Latest News 30-04-2024 00:01 10 Views

Biden admin accuses Israeli military of human rights violations in stunning condemnation

The U.S. found five units of the Israel Defense Forces responsible 'for individual incidents of gross violations of human rights,' the State Department announced on Monday – though whether funding to the American ally could be cut over such abuses under the so-called 'Leahy Laws' still hangs in the balance. 

At a press briefing, State Department principal deputy spokesman Vedant Patel told reporters that the human rights violations happened all before the Oct. 7 attacks by Hamas militants on southern Israel and none happened in Gaza. Four of the units have 'effectively remediated,' he said, while the U.S. continues 'in consultations and engagements with the government of Israel' on the remaining unit.
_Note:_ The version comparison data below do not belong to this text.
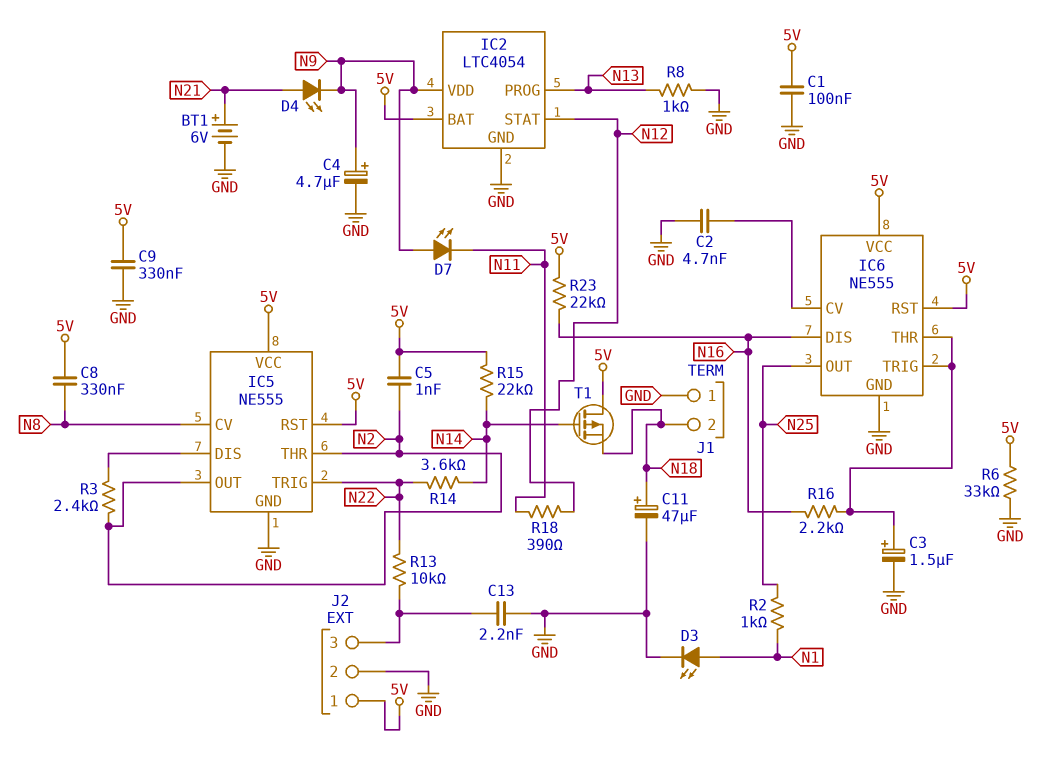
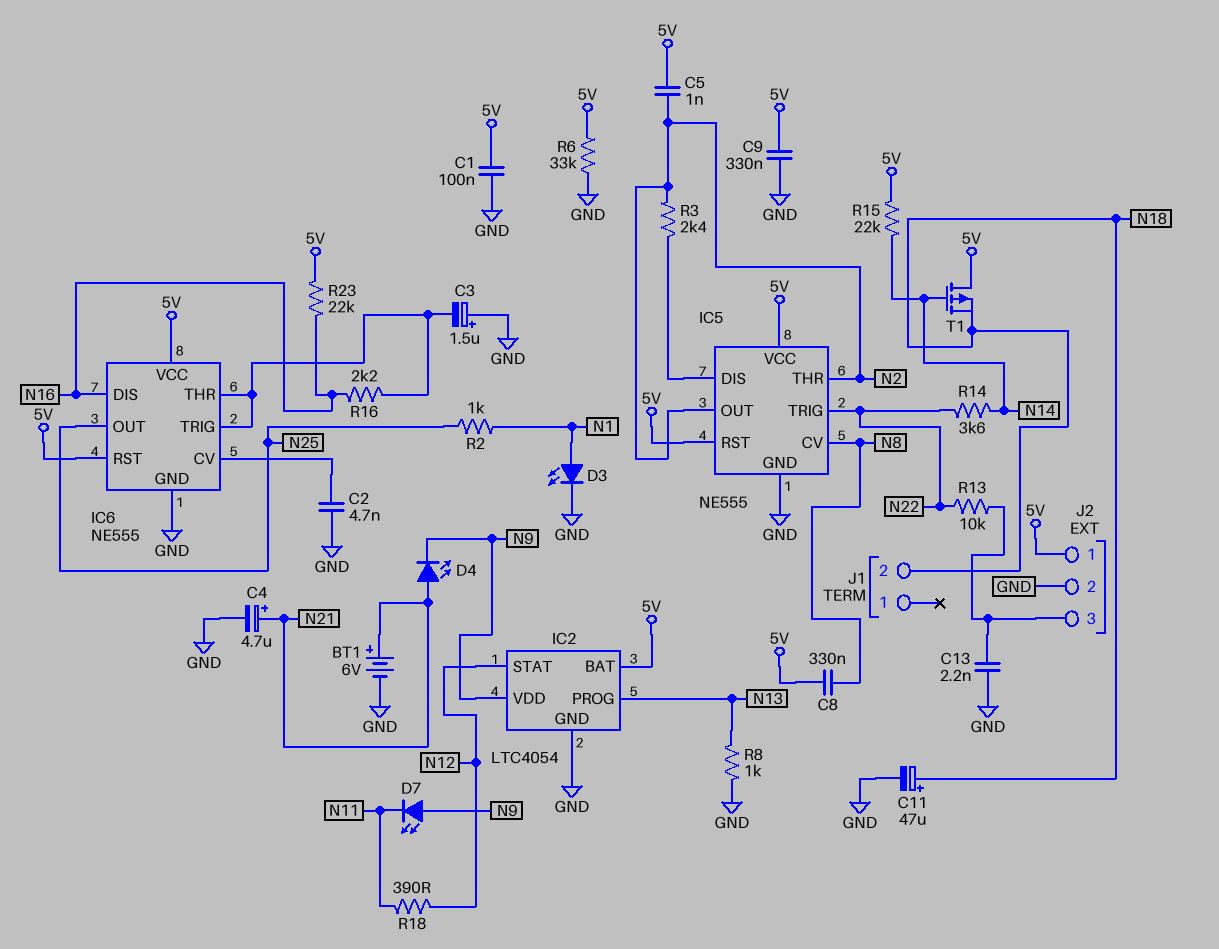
C3: 1.5uF (plus IC6/THR, minus GND) -> 1.5uF (plus GND, minus IC6/THR)
C4: 4.7uF (plus N9, minus GND) -> 4.7uF (plus N21, minus GND)
J1 pin 1: GND -> none

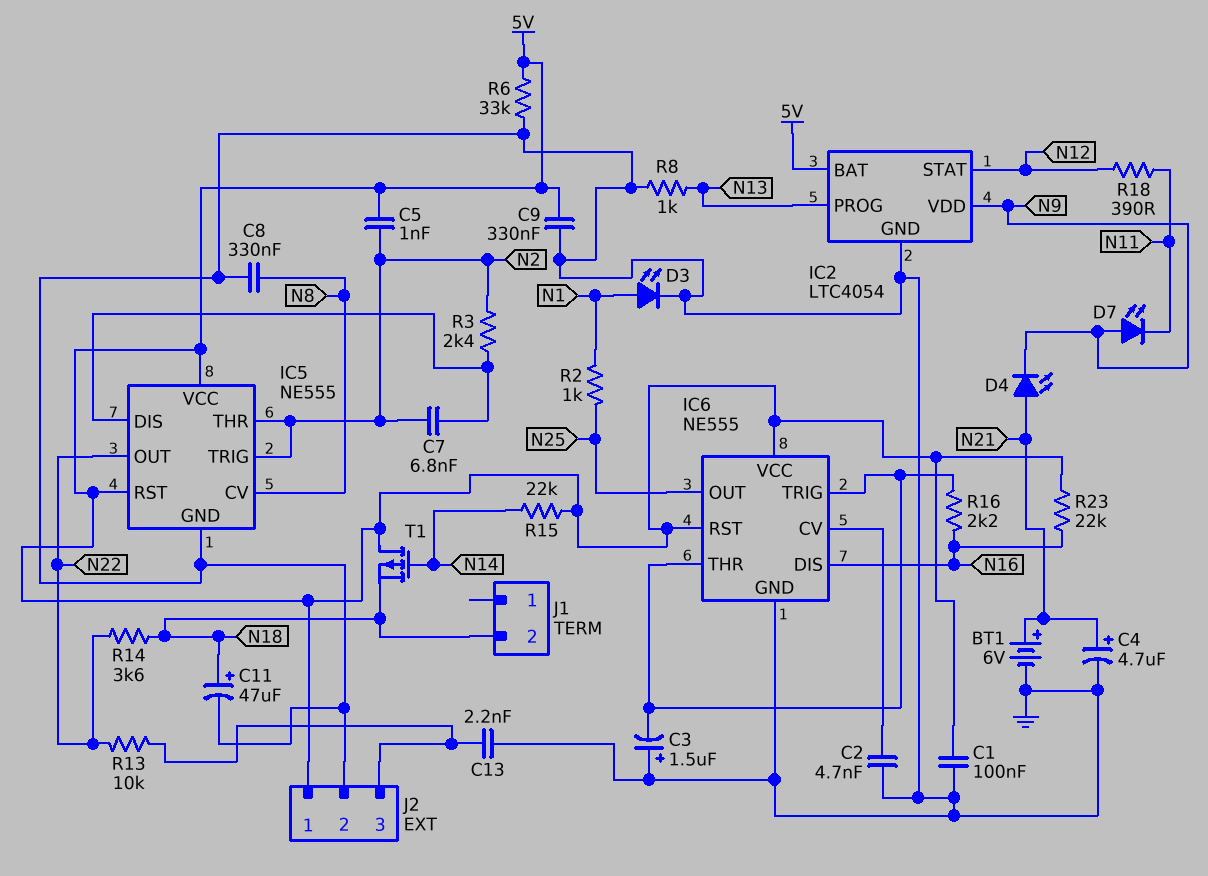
C7: none -> 6.8nF (IC5/DIS, N2)
C8: 330nF (5V, N8) -> 330nF (GND, N8)
IC5 pin OUT: N2 -> N22
IC5 pin TRIG: N22 -> N2
R14: 3.6k (N14, N22) -> 3.6k (N18, N22)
'They have submitted additional information as it pertains to that unit. And we're continuing to have those conversations consistent with the memorandum of understanding that we have with the government of Israel that was entered into in 2021,' he said. 'When conclusions are made under actions that fall under the auspices of the Foreign Assistance Act, we are required to consult with officials from the government of Israel, and that is ongoing. We are engaging with them in a process, and we will make an ultimate decision when it comes to that unit when that process is complete.'

He also noted that 'the remediation standard is consistent and it is the same for all countries.' 

When pressed by a reporter, Patel admitted that the fifth unit is still eligible to receive U.S. arms at this stage. 

'When we're talking about the Leahy Law, what we are talking about our unit and component restrictions, when they are found in violation, it is not have bearing on the broader security relationship that we may have with a country, especially a country like Israel, in which we have a longstanding security relationship. The provision of bulk assistance that's gone back many, many years,' Patel added. 
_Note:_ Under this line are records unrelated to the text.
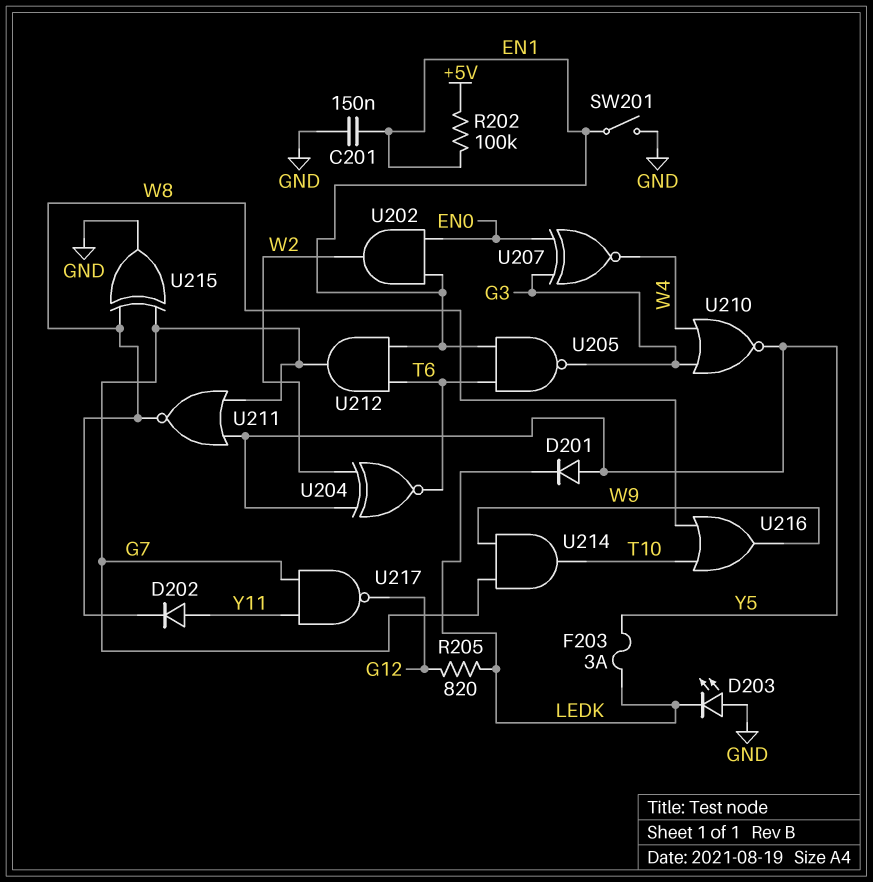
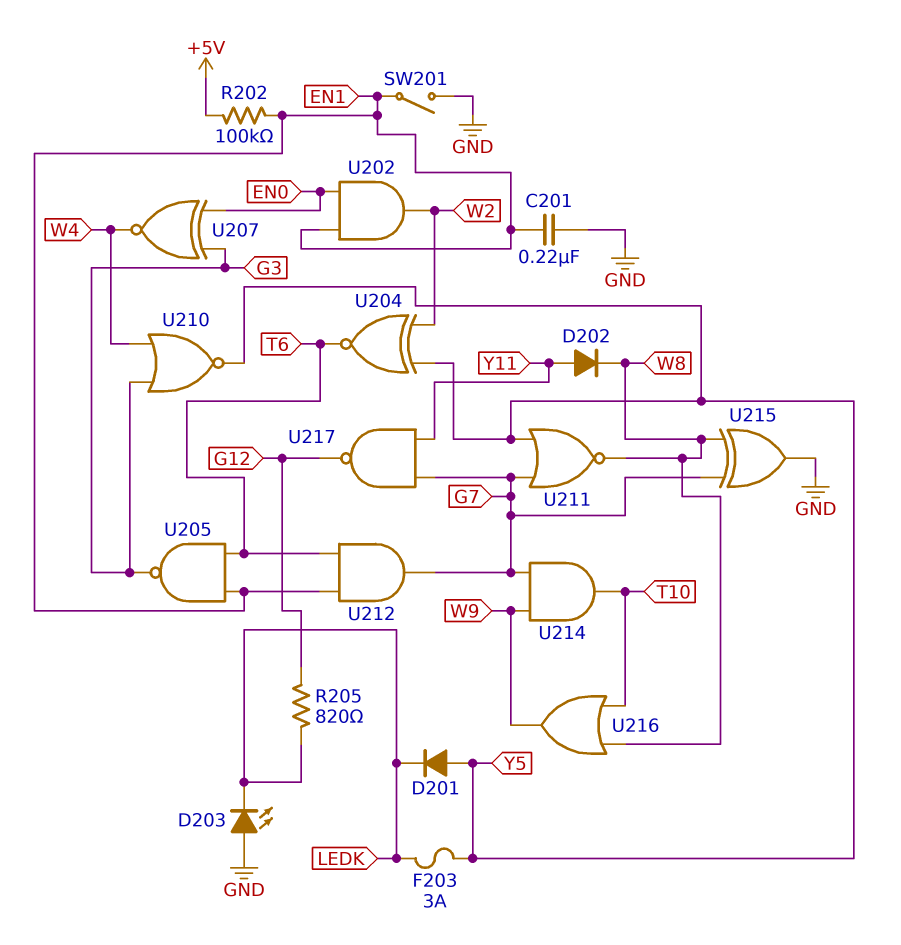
C201: 150nF (EN1, GND) -> 220nF (EN1, GND)

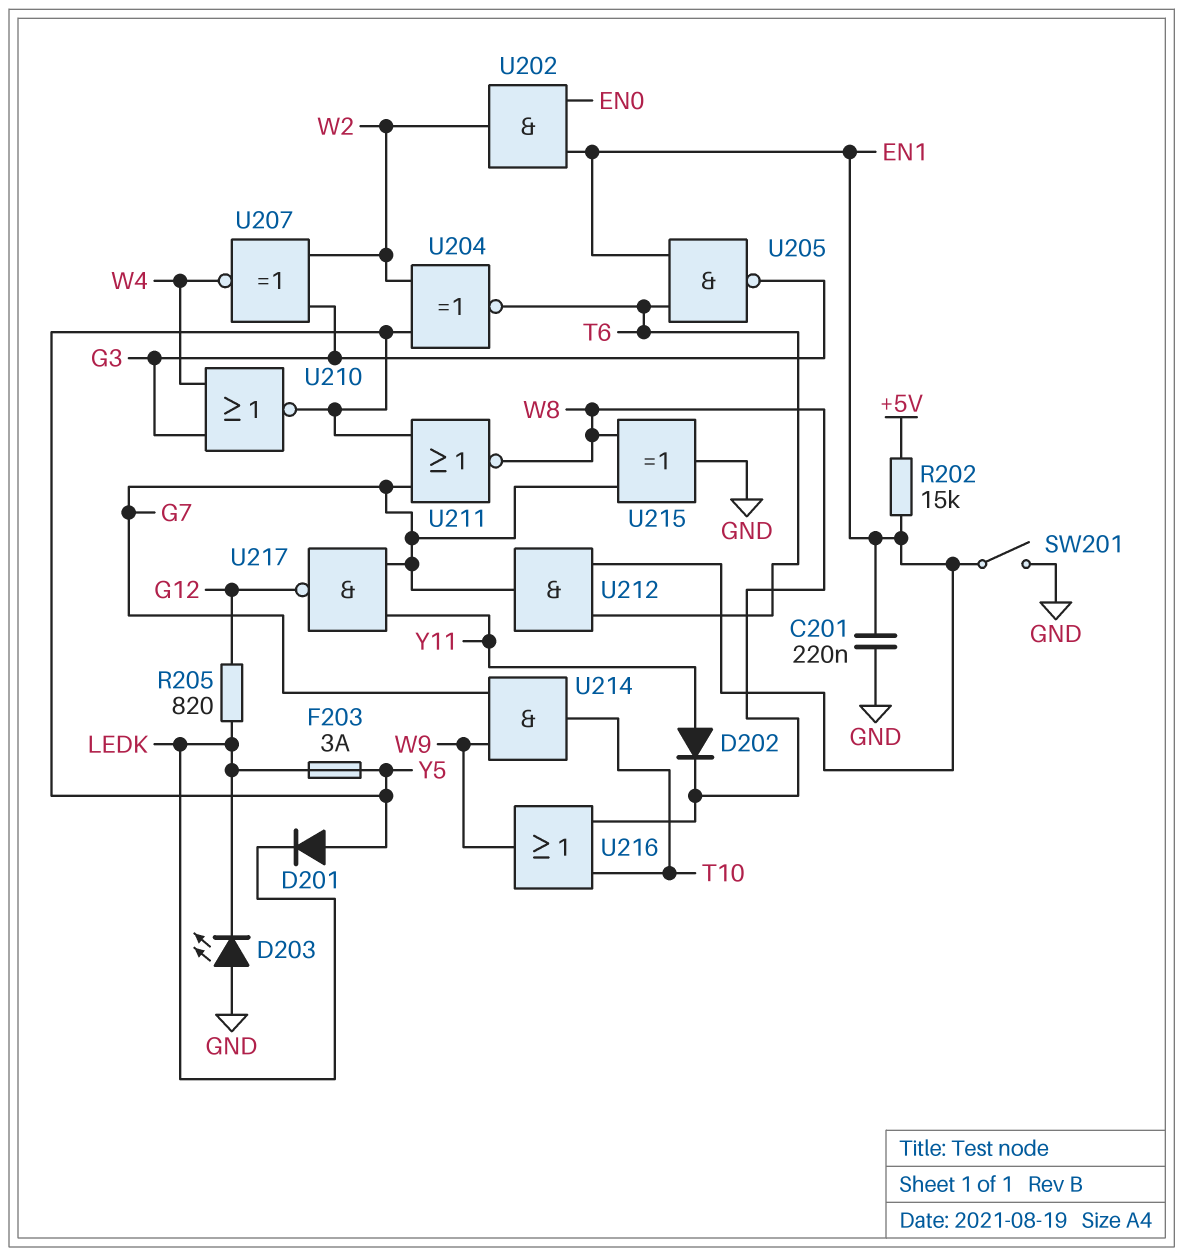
R202: 100k (+5V, EN1) -> 15k (+5V, EN1)
U207: XNOR (in EN0, in G3, out W4) -> XNOR (in G3, in W2, out W4)

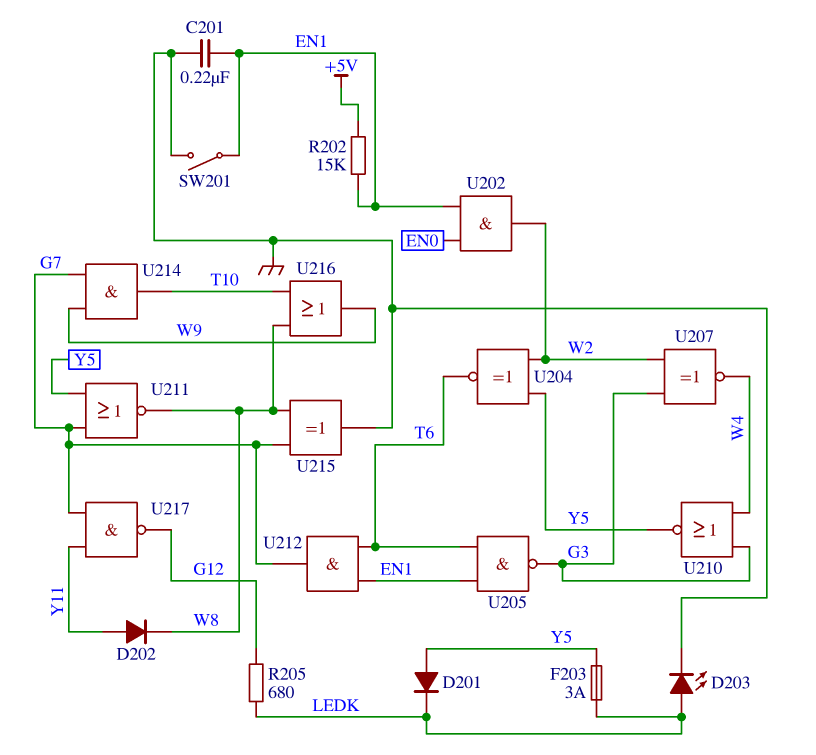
D203: LED (A GND, K LEDK) -> LED (A LEDK, K GND)
R205: 820 (G12, LEDK) -> 680 (G12, LEDK)

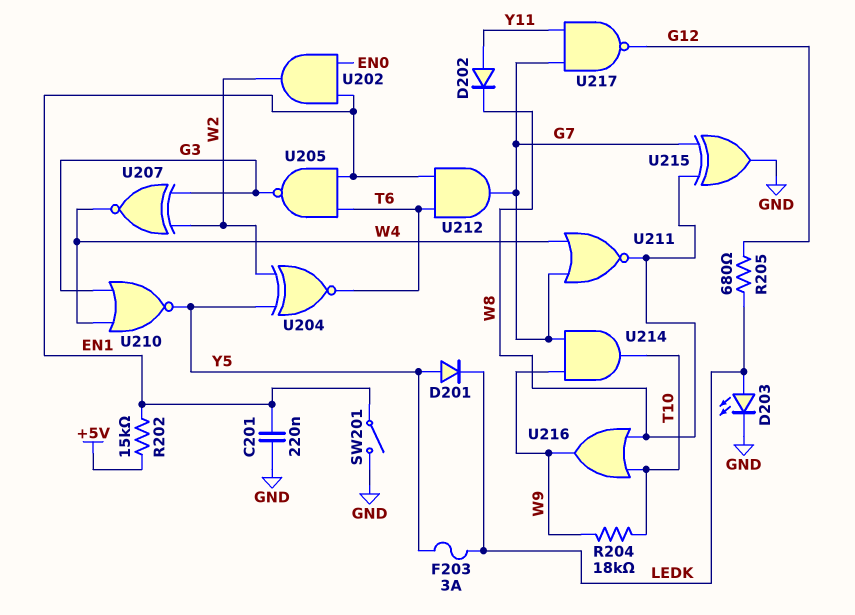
R204: none -> 18k (T10, W9)
U211: NOR (in G7, in Y5, out W8) -> NOR (in G7, in W4, out W8)

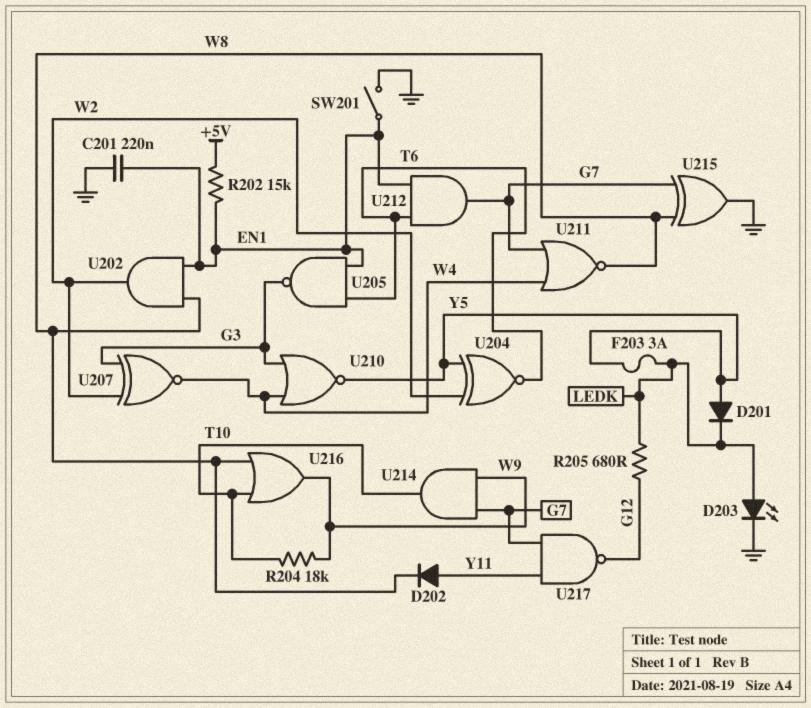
U202: AND (in EN0, in EN1, out W2) -> AND (in EN1, in W8, out W2)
A senior State Department official told Fox News that Secretary of State Antony Blinken has raised the matter with Israeli Defense Minister Yoav Gallant. 

The State Department says on its website that 'the term ‘Leahy law’ refers to two statutory provisions prohibiting the U.S. Government from using funds for assistance to units of foreign security forces where there is credible information implicating that unit in the commission of gross violations of human rights.' 

Former Vermont Sen. Patrick Leahy had championed legislation that became the Leahy law in the 1990s, saying the U.S. needed a tool to block American military aid and training to foreign security units guilty of extrajudicial killings, rapes, torture and other flagrant human rights abuses. 

The law requires an automatic cutoff of aid to a military unit if the State Department finds credible evidence that it has committed gross abuses. A second Leahy law says the same for Defense Department training of foreign militaries. 

Rights groups long have accused U.S. administrations, including Biden's, of shirking rigorous investigations of allegations of Israeli military killings and other abuses against Palestinians to avoid invoking such laws aimed at conditioning military aid to lawful behavior by foreign forces, according to The Associated Press.  

Israel, meanwhile, says its security forces investigate abuses and its courts hold offenders accountable. 

The development comes as Israeli officials are growing concerned that the International Criminal Court could soon issue arrest warrants against Prime Minister Benjamin Netanyahu and other top officials over charges related to the war in Gaza, reports say.  

The court may accuse the senior government figures of pursuing an excessively harsh military response to Hamas’ Oct. 7 attacks on Israel and preventing the delivery of humanitarian aid to the Gaza Strip, the New York Times is reporting, citing Israeli and foreign officials.   

The Associated Press contributed to this report.